Tomasz Schuchardt interpreta a Wokulski, el papel que sostiene cada versión audiovisual del libro. Izabela recae en Sandra Drzymalska, que obtuvo una nominación a los Premios de la Academia Polaca por EO, de Jerzy Skolimowski, y llegó al público de Netflix a través de la comedia Sexify, un registro adecuado para un personaje que Prus mantiene deliberadamente indescifrable, admirado e insondable a partes iguales.
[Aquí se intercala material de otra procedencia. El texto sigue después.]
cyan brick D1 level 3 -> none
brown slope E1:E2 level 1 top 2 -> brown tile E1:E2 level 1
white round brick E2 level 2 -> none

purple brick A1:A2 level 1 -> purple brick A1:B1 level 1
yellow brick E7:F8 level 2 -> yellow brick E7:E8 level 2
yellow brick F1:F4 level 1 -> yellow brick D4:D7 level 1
Junto a ellos están Dariusz Chojnacki como Rzecki, Jacek Braciak como Tomasz Łęcki, el padre de Izabela, Julia Wyszyńska y Magdalena Cielecka.

Todo espectador polaco medirá esta versión frente a Wojciech Has, cuya película de 1968 y cuya serie televisiva de 1977 fijaron durante generaciones el aspecto y la voz de estos personajes. Rehacer un texto que ya cuenta con una versión audiovisual canónica es una tarea distinta de adaptar un libro nunca llevado a la pantalla: la nueva obra debe discutir con la antigua. El tráiler apunta a una serie planteada en un registro contemporáneo, no museístico, que es la única versión de este proyecto que merece la pena hacer.

Por qué Netflix quiere a Prus

El momento no es accidental. Netflix lleva varios años explotando el patrimonio literario polaco en busca de prestigio global, y The Peasants, la adaptación pintada a mano de la novela de Reymont, recorrió el circuito de festivales en 2023. The Doll extiende esa estrategia a la novela social central del país. Para una plataforma que busca un canon europeo que pueda vender en todo el mundo, Prus es un material casi insuperable: una historia de amor que en realidad es una discusión sobre el dinero, legible en cualquier mercado donde el dinero llega más rápido que la aceptación.

También hay una colisión poco habitual detrás del estreno. La novela es de dominio público y dos producciones polacas han convergido en ella a la vez. Un largometraje independiente para salas, dirigido por Maciej Kawalski y protagonizado por Marcin Dorociński y Kamila Urzędowska, se estrena en los cines polacos dos semanas después de que llegue la serie, convirtiendo el otoño de 2026 en la temporada en la que la gran novela de clases del país regresa dos veces, en dos formatos, disputándose entre sí al mismo público.

Ballroom scene from the Netflix series The Doll
Photo: R. Pałka / Netflix

Lo que el cortejo no puede responder

La pregunta que la serie hereda de Prus es aquella que el romance está construido para dejar abierta. Wokulski puede comprar la proximidad al mundo de Izabela; no puede comprar su pertenencia a él, y la novela nunca le deja olvidar la diferencia. Si un hombre hecho a sí mismo puede ser admitido por una clase que necesita su dinero y desprecia su origen es una pregunta que la Varsovia de la década de 1890 no pudo resolver. En manos de un director especializado en rechazar los finales cerrados, tampoco parece probable que se resuelva aquí, y esa es precisamente la cuestión.

The Doll se estrena mundialmente en Netflix el 16 de septiembre de 2026, con seis episodios en polaco y subtítulos y doblaje en los mercados de la plataforma, producida por Akson Studio. La adaptación rival para cines llega a Polonia el 30 de septiembre.